Si por la Quinta vas pasando: Cali Ají, el himno que Jairo Varela le cantó a la ciudad
Hay canciones que describen una ciudad y hay canciones que son la ciudad. Cali Ají, del Grupo Niche, pertenece a la segunda categoría. Desde que Jairo Varela la estrenó en 1990, esos primeros versos —“Si por la Quinta vas pasando / es mi Cali bella que vas atravesando”— se convirtieron en una postal sonora que todo caleño lleva tatuada en el pecho.
La Quinta: el paseo que la canción inmortalizó
La canción arranca exactamente donde arranca Cali para quien la visita por primera vez: la Calle 5, la famosa “Quinta”, ese corredor de palmeras, heladerías y vitrina caleña por excelencia.
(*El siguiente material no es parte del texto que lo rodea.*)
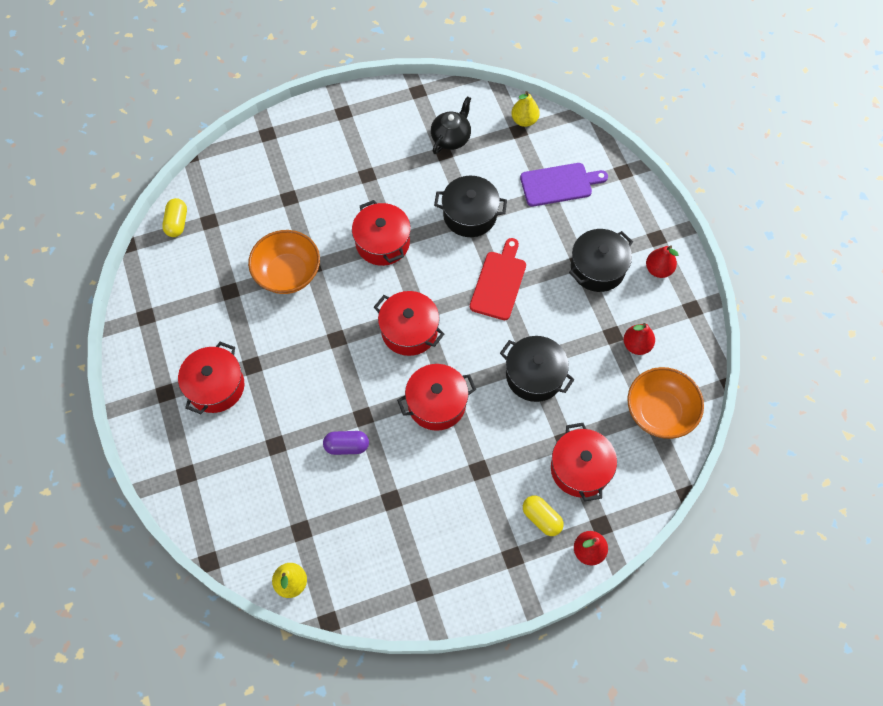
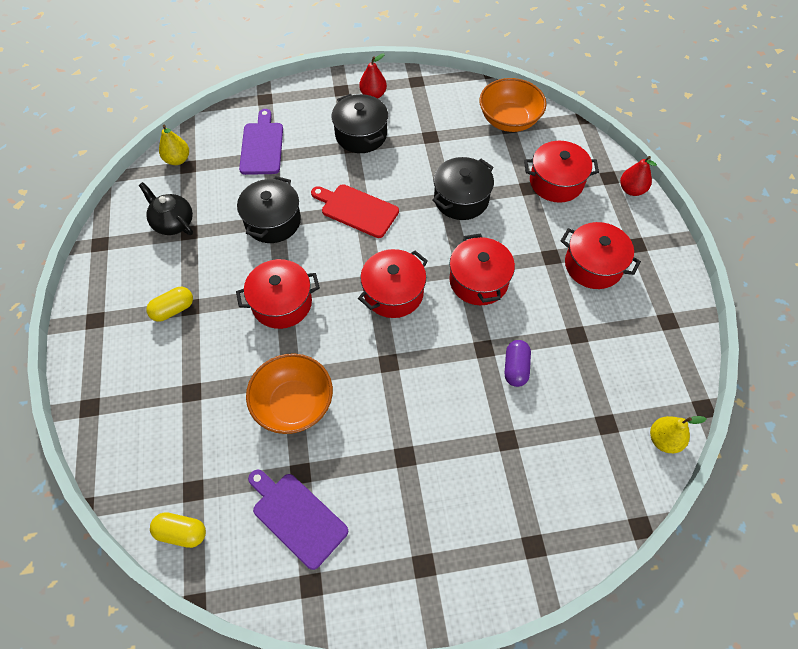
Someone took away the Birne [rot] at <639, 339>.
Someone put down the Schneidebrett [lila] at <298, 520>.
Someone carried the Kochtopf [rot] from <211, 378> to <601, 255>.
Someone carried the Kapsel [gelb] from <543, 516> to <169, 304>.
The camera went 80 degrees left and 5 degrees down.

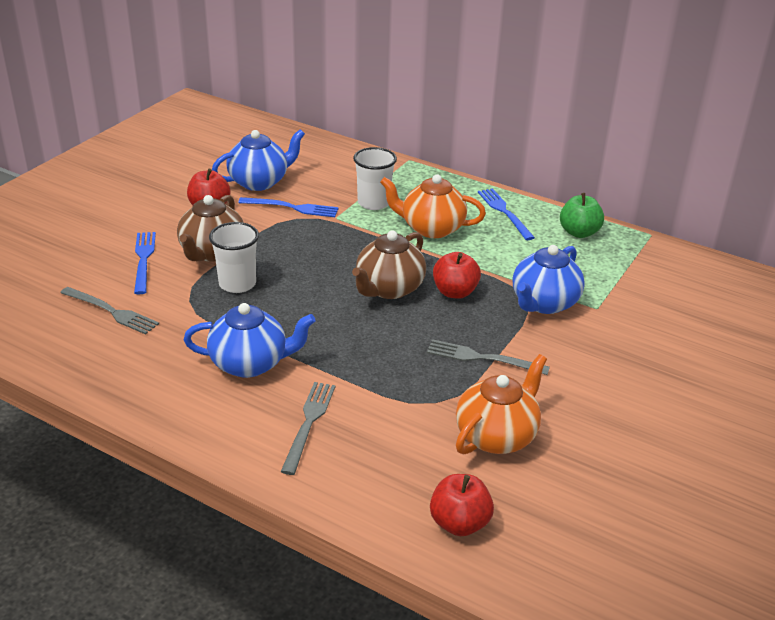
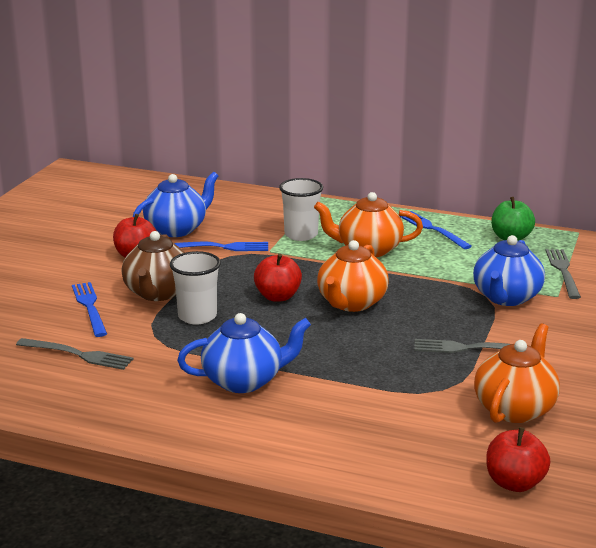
Someone carried the Gabel [grau] from <308, 428> to <563, 274>.
Someone carried the Apfel [rot] from <457, 275> to <278, 278>.
Someone repainted the Teekanne [braun] at <389, 264>, which became the Teekanne [orange] at <353, 276>.
The camera went 10 degrees left and 10 degrees down.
Jairo Varela no eligió ese escenario al azar. La Quinta era —y sigue siendo— el lugar donde la gente se ve, se saluda y empieza la noche. Caminar por ahí al atardecer, cuando las palmas se mueven con la brisa del Valle, es vivir exactamente lo que la letra promete: la noche está esperando.
El cañaduzal, el aguardiente y el alma del Valle
La canción salta luego al campo y lo hace con picardía: “No hay cañaduzal que se esté quieto / y quiere que lo piquen pa’ que se vuelva aguardiente.” En dos líneas, Varela resume toda la identidad del Valle del Cauca: la caña de azúcar que cubre sus tierras y la vocación festiva de su gente. El aguardiente del Valle no es solo un trago; es el combustible cultural de la Feria, de las verbenas, de las tardes largas. La canción lo sabe, y lo dice bailando.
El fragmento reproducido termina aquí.